For starters, the study, pro­duced by a col­lab­o­ra­tive called the Repro­ducibility Project at the Center for Open Sci­ence, never said the results of the orig­inal exper­i­ments were wrong or even inflated; it said they did not hold up on a second try.

But the failure to repli­cate is not a cause for alarm,” noted Bar­rett sagely. “[I]n fact, it is a normal part of how sci­ence works.”

Researchers from fields as diverse as mol­e­c­ular biology and elec­trical engi­neering know that. Indeed, Lloyd Sederer, med­ical director of the New York State Office of Mental Health, mused in a U.S. News and World Report blog whether the Repro­ducibility Project’s results “would them­selves stand the test of replication.”

Sci­ence, wrote Bar­rett, relies on trial, results, val­i­da­tion of results, and if not, clues to next steps. She cited famous studies in genetics, physics, and psy­chology that failed to repli­cate to under­line how a par­tic­ular phe­nom­enon may be true but “only under cer­tain con­di­tions.” If those con­di­tions are altered, even slightly, the results will likely change. Remember the dress that sprang into meme-​​land across social media in Feb­ruary? Was it black and blue or white and gold? Well, it depended on con­di­tions: in this case, lighting conditions—how each viewer’s brain inter­preted the image’s ambiguous lighting.
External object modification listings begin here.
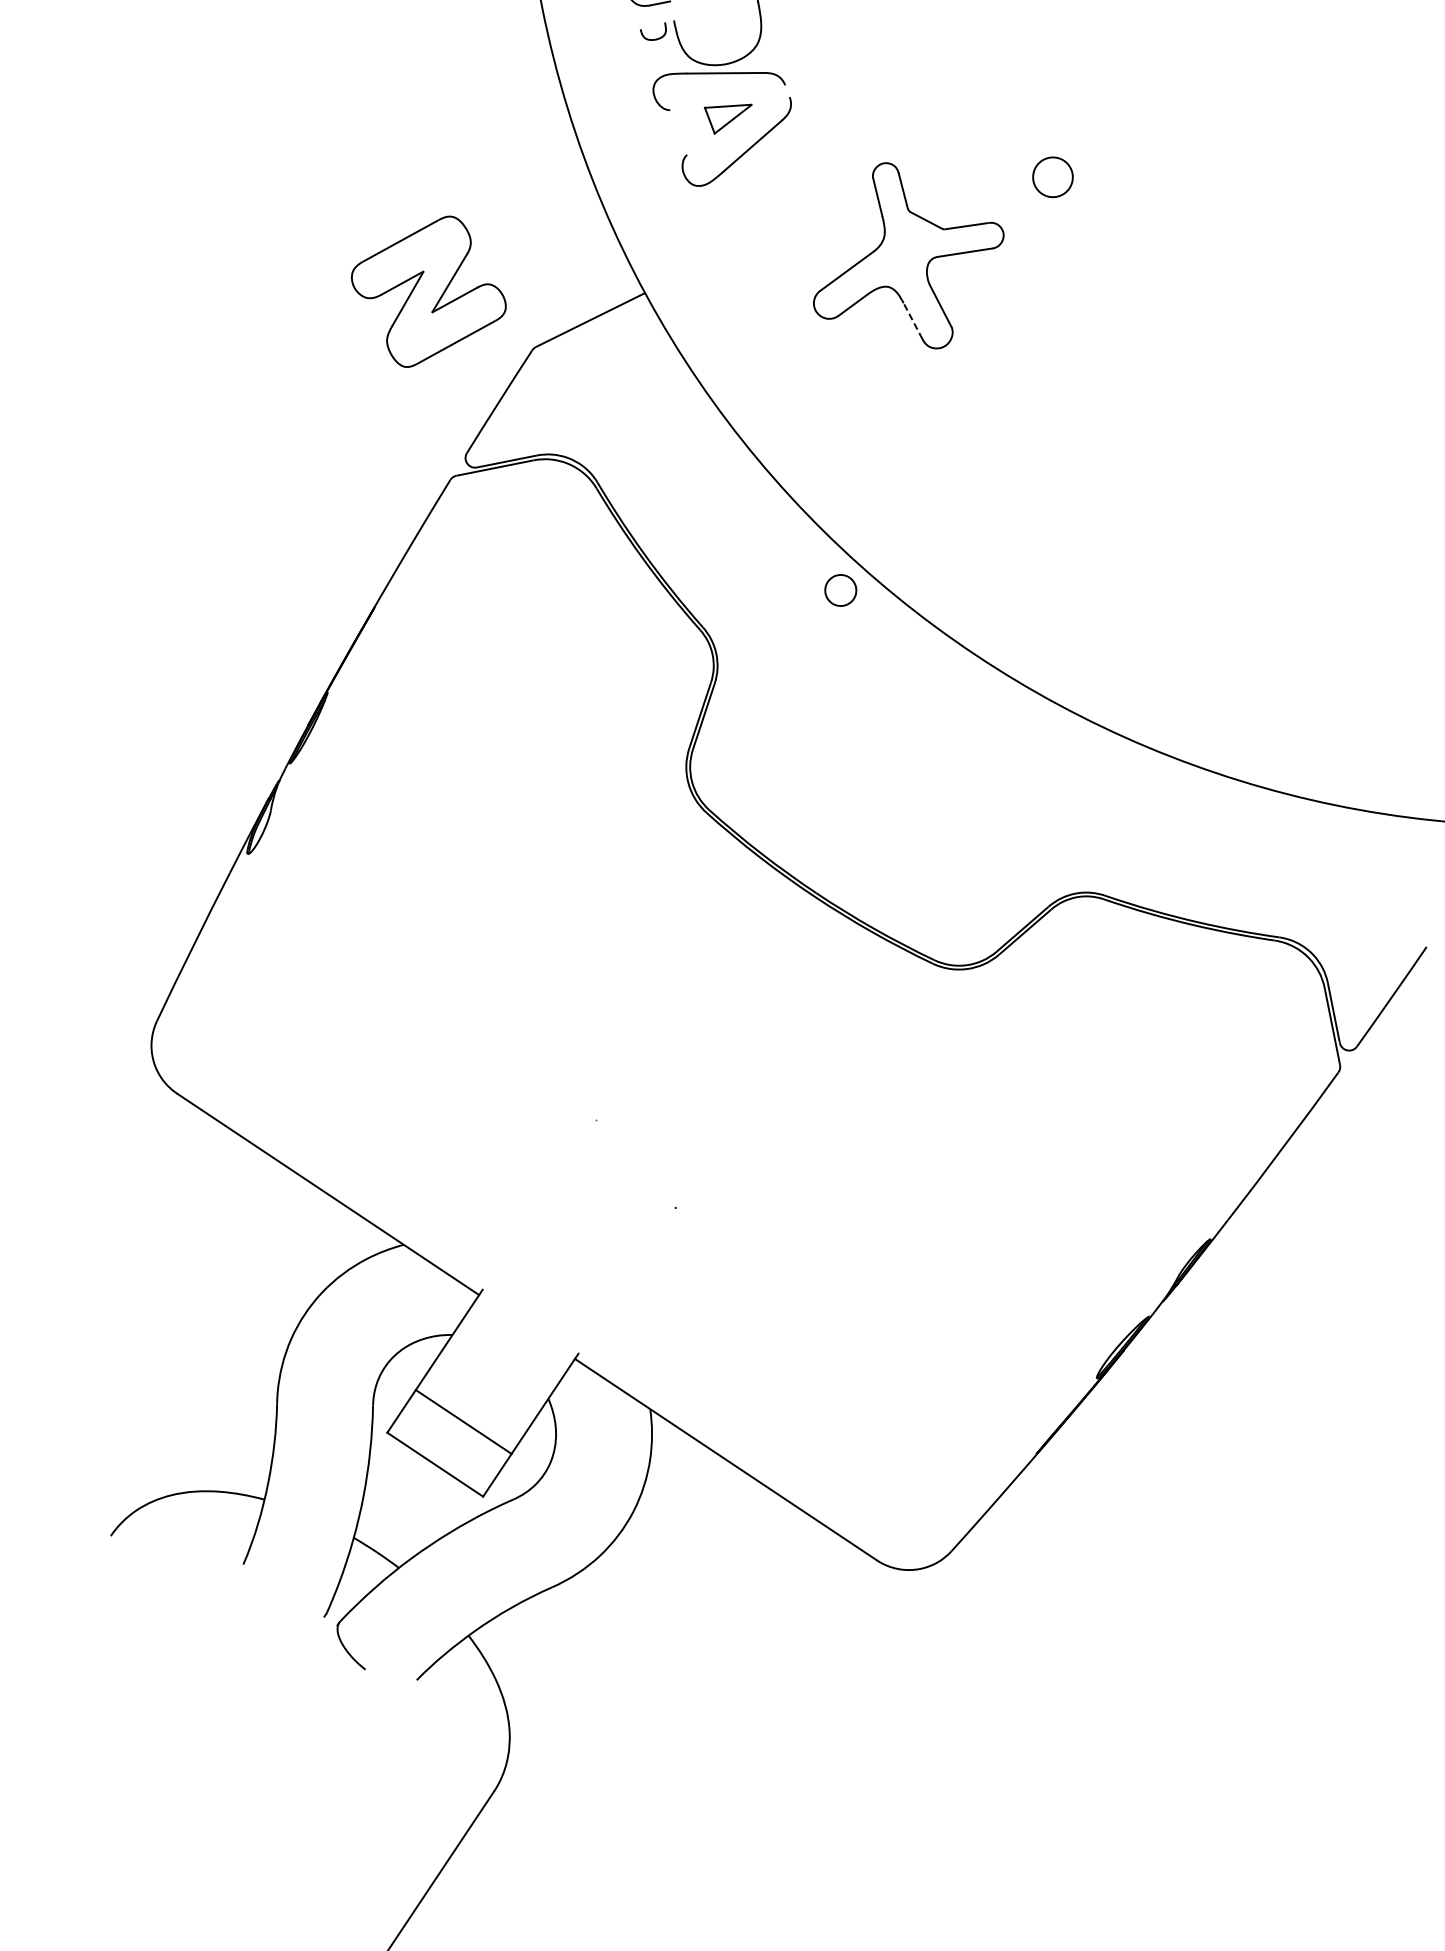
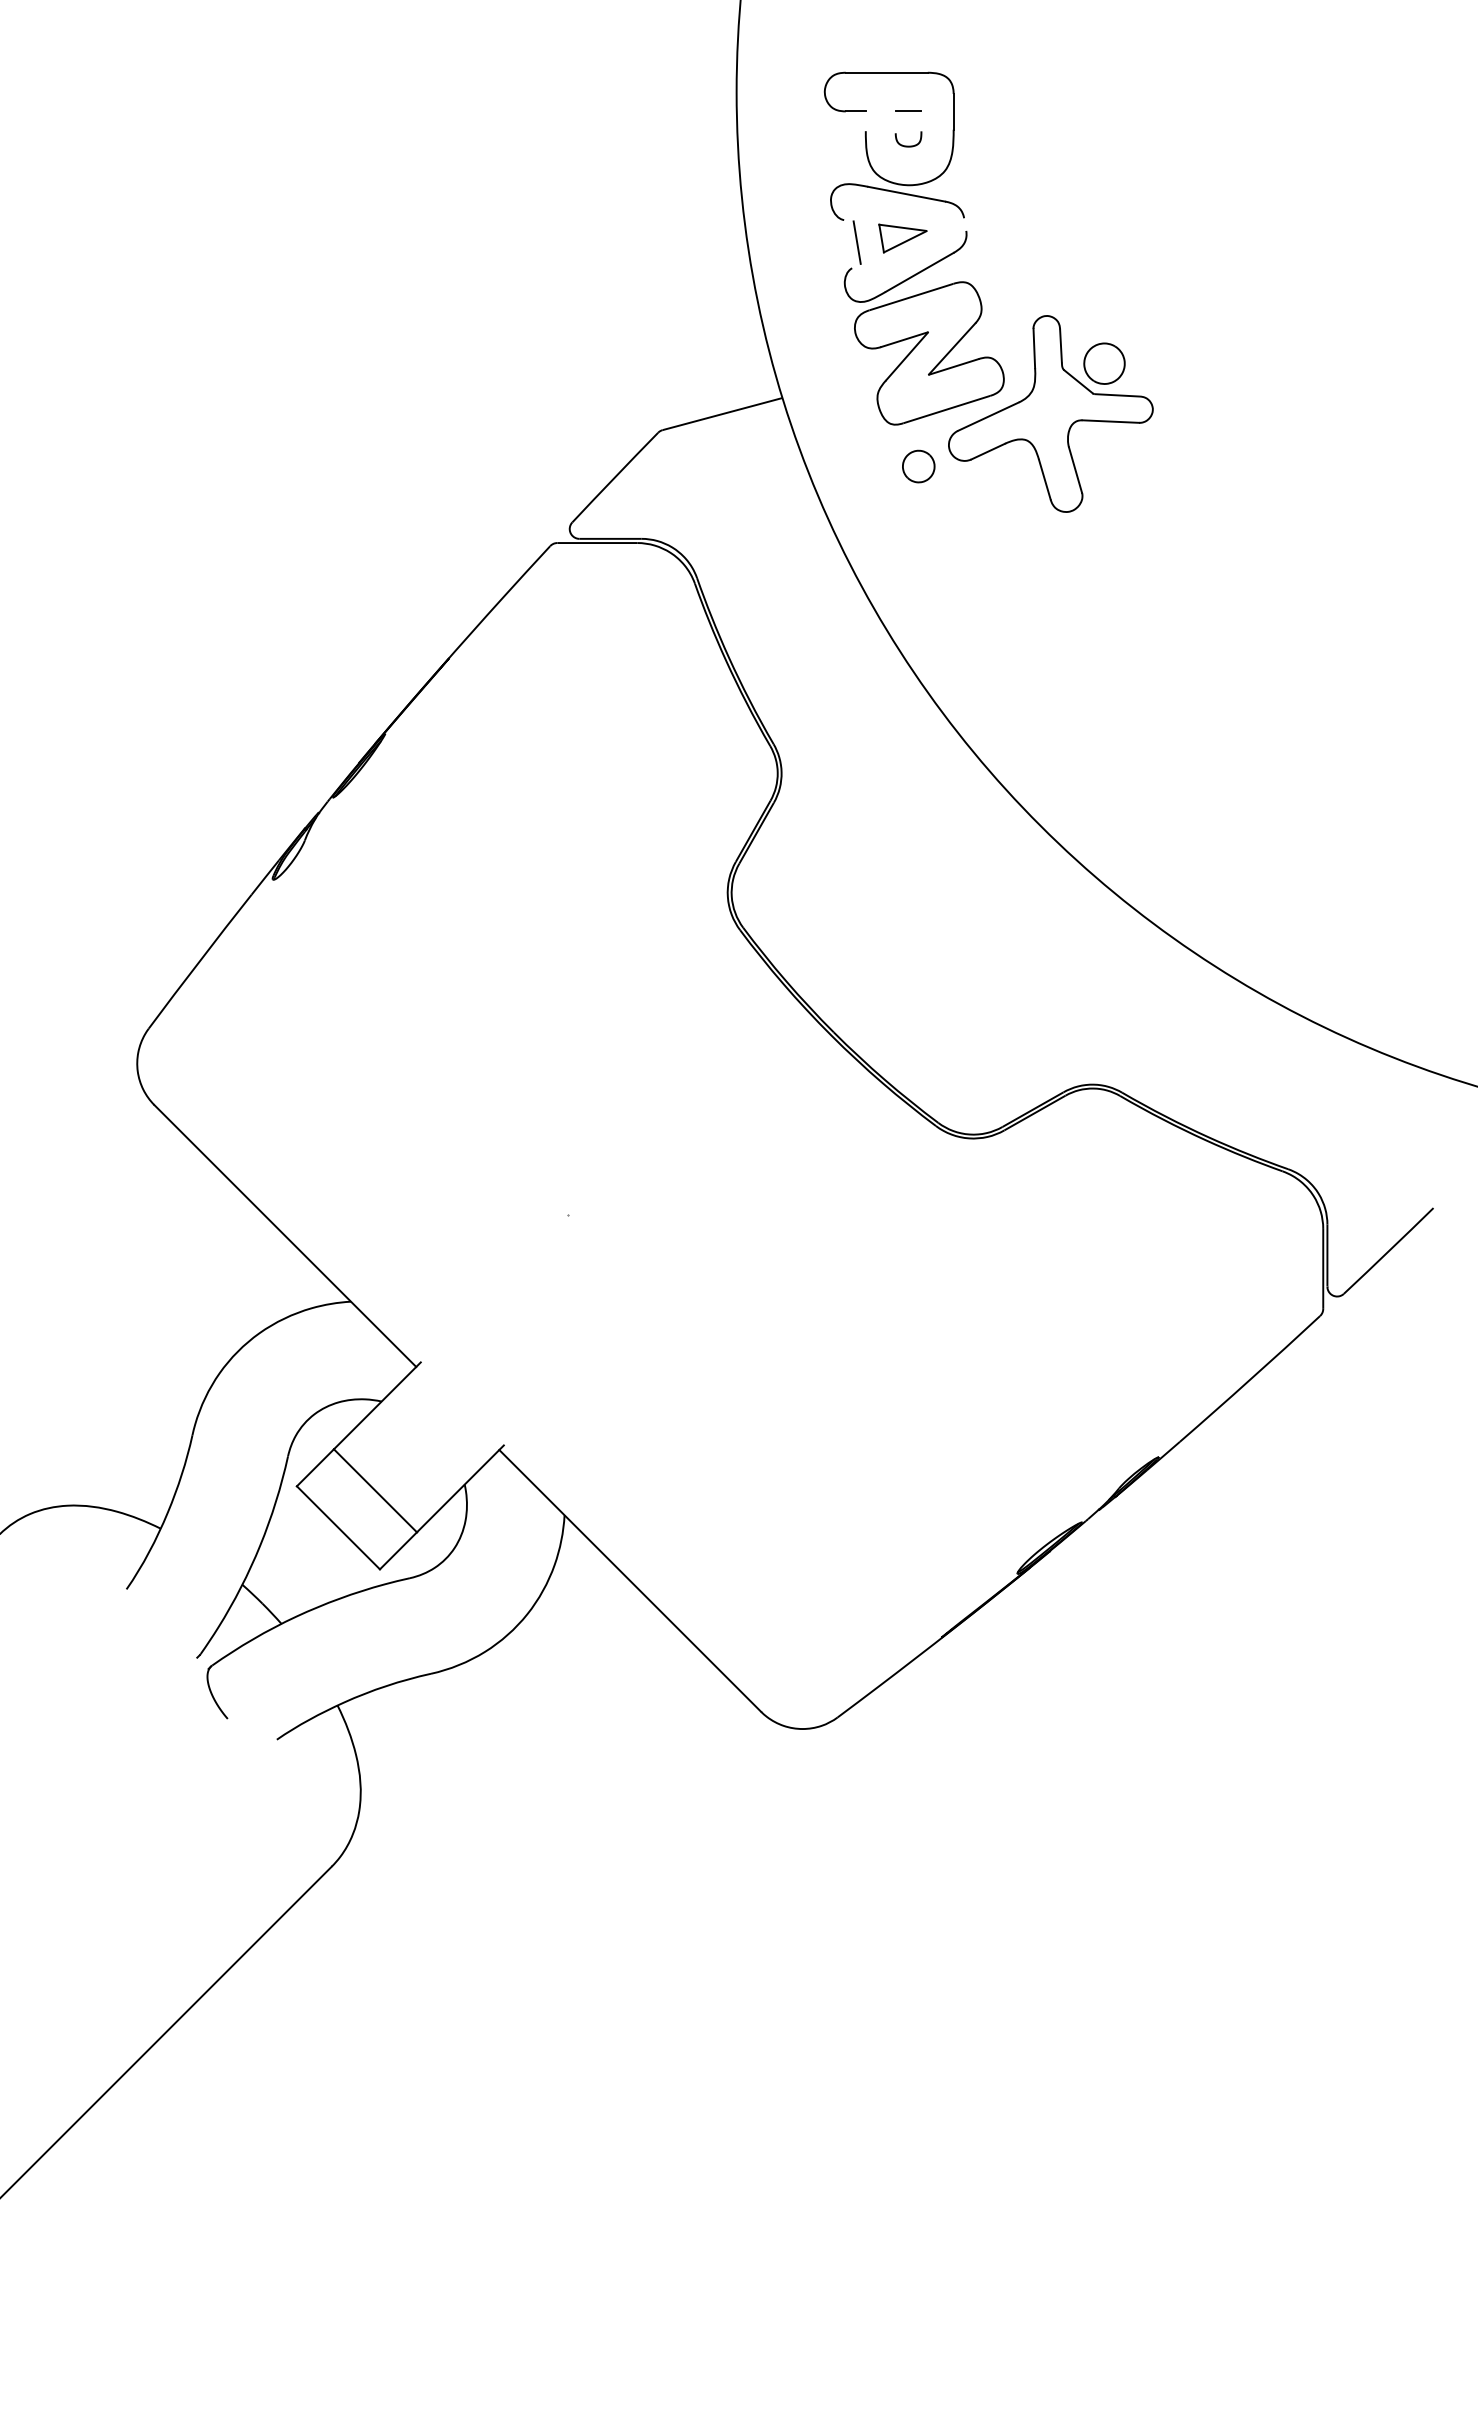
curve: (655, 38) -> (908, 145), moved
line: (686, 129) -> (856, 242), added
part: (1052, 177) -> (1104, 363), moved
part: (428, 291) -> (929, 353), moved
line: (912, 321) -> (1044, 479), dashed -> solid
part: (840, 590) -> (918, 466), moved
Sci­ence is not a body of facts that emerge, like an orderly string of light bulbs, to illu­mi­nate a linear path to uni­versal truth,” Bar­rett con­cluded. “Rather, sci­ence (to para­phrase Henry Gee, an editor at Nature) is a method to quan­tify doubt about a hypoth­esis, and to find the con­texts in which a phe­nom­enon is likely. Failure to repli­cate is not a bug; it is a fea­ture. It is what leads us along the path—the won­der­fully twisty path—of sci­en­tific discovery.”